When I was a kid, I always wanted to be an Egyptologist. I had an (arguably unhealthy) obsession with everything Egypt—including the ancient deities, flora and fauna, political history, and languages—that has more or less carried through to the present day.
I took archaeology and anthropology courses in while enrolled in university to learn what I could about the processes of not just uncovering artifacts, but understanding what they meant once found. My uncle would bring me papyrus paintings, other artworks, coins, books, and more from his work trips to the country. I was determined to become a scholar, a protector of the culture I loved, and devote my energy to traveling the world to find new and exciting adventures.
I had a full-on case of wanderlust, but somewhere along the way my path changed.
It’s difficult to pinpoint only one reason why it did, but instead of following through on the science courses I needed for my archaeology dream, I resorted to the more comfortable and less challenging (for me) courses to earn an English degree.
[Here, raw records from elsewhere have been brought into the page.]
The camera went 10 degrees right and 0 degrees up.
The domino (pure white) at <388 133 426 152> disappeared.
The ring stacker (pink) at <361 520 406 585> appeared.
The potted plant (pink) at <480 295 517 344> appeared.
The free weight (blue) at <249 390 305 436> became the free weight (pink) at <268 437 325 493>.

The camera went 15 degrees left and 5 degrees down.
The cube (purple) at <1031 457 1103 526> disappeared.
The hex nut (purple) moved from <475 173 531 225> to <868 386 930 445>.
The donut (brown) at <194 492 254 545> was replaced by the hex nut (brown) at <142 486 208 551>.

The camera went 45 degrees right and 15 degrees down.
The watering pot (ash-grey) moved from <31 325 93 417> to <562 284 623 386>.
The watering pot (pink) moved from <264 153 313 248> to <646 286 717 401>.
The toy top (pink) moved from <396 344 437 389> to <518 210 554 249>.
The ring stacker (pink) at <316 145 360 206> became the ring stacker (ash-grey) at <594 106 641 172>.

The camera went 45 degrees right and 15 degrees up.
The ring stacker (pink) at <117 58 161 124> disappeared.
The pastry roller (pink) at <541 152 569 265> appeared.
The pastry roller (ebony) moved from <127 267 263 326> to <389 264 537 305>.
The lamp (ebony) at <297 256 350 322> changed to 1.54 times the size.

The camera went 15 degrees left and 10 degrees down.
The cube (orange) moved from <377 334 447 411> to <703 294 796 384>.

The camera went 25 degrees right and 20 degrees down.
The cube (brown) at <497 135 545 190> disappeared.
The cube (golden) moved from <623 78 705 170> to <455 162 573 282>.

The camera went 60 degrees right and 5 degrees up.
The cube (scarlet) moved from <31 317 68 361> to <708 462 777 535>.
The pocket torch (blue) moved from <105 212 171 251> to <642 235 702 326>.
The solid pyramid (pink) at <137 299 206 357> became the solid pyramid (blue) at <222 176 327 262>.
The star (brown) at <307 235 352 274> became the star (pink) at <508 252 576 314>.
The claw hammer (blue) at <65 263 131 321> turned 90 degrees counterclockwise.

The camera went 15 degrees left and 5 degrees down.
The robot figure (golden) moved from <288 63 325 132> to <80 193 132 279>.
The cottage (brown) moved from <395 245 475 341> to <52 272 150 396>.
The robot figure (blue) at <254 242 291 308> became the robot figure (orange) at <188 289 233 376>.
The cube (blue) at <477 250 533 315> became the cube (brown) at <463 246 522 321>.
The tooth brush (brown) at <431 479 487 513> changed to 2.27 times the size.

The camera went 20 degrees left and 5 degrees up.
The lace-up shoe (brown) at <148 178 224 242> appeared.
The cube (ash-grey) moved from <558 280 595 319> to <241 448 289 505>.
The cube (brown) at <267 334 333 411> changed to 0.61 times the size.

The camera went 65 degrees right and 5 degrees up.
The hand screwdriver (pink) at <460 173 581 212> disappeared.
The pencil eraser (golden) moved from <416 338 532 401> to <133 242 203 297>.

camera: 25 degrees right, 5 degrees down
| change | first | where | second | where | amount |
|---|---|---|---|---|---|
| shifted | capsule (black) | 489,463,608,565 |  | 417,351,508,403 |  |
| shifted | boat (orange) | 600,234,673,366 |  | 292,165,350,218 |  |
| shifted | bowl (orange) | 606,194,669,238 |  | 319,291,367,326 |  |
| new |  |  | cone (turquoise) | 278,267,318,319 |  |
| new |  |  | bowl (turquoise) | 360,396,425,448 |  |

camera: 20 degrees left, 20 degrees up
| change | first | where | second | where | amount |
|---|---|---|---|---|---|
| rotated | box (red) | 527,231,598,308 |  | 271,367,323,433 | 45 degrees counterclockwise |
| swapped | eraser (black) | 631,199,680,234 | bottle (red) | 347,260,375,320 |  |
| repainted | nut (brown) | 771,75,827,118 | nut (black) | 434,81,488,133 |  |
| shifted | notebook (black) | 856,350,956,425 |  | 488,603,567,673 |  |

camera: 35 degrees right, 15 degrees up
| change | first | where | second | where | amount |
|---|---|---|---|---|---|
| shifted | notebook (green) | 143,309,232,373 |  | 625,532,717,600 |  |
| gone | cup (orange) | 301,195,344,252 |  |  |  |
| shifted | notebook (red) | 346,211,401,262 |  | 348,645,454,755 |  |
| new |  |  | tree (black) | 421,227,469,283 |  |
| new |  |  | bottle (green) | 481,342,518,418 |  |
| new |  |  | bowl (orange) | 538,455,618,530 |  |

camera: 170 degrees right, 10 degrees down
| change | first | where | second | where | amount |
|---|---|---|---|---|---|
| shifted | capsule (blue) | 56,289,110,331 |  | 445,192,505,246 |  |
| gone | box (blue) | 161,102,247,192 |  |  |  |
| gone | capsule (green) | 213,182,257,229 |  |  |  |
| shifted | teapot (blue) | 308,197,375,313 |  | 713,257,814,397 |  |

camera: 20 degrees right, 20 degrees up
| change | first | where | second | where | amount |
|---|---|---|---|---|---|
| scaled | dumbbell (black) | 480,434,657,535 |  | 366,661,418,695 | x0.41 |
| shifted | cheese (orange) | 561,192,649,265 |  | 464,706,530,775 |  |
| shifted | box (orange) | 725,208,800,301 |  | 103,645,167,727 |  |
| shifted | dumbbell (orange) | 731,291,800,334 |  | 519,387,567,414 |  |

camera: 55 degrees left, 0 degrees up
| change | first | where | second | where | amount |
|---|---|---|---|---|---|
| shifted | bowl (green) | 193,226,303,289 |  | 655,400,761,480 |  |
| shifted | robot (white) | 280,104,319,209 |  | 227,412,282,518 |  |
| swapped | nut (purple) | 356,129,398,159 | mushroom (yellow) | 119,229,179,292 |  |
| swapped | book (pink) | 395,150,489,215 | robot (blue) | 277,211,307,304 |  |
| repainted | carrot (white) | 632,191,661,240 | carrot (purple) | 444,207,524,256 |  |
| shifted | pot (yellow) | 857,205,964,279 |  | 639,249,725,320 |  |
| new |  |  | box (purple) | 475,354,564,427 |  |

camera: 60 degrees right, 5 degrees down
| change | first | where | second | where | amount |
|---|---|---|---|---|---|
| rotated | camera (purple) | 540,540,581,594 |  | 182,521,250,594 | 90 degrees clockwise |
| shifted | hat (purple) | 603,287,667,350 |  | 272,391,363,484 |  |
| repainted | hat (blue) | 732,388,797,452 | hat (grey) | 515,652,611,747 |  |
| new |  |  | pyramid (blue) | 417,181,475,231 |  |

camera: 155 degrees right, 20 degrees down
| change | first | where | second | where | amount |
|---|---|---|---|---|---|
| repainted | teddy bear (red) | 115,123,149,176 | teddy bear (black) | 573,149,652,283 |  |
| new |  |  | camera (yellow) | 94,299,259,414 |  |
Don’t get me wrong, I love English Writing & Rhetoric and fully acknowledge that it is a valuable skill set especially in this day and age, but the point is that it was never my dream to be a teacher or an editor or—as I have turned out to be—a graphic designer.
I love what I do, but it surprises me how drastically the childhood imaginings of what my grownup years would hold differ from who I have become. It’s almost as if I have gone in the exact opposite direction: I’m a suburban mom of one little boy and one little girl with a comfortable desk job and a hardworking husband. My biggest adventures now consist of trips to the nearest aquarium or the large park that is outside of our neighborhood.
I am a total cliché.
Again, don’t get me wrong, my life is wonderful and I’m very happy, but I turned out vastly different now that I have lived a while.
I still enjoy learning about Egypt, my bucket list still holds Hieroglyphics and Arabic as languages-to-be-learned (along with Portuguese because it’s just pretty), and it would be a dream come true to actually visit Cairo someday, but I’m no Egyptologist.
So many people know a similar story: your dreams to be an astronaut or a Nobel Peace Prize winner, a world-famous photographer or the president somehow turn into boardrooms or PTA meetings, desk jobs or self-employment taxes.
And that’s ok, too. Everything you’re doing makes a difference.
Where you are may not be as glamorous or as exciting as what you hoped it would be, but that doesn’t make it any less important. There’s something to be said for forging your own path, even if it changed directions a few times along the way. Where you are is the result of everywhere you have been, everything you have done or not done, and everyone you have encountered.
You have surely changed directions at least once in your life, as I have several times, and there’s nothing stopping you from making another change if it’s what you want to do. Just be sure you stay true to who you are no matter which way you decide to go.
And maybe send me pictures of Cairo if your path takes you there.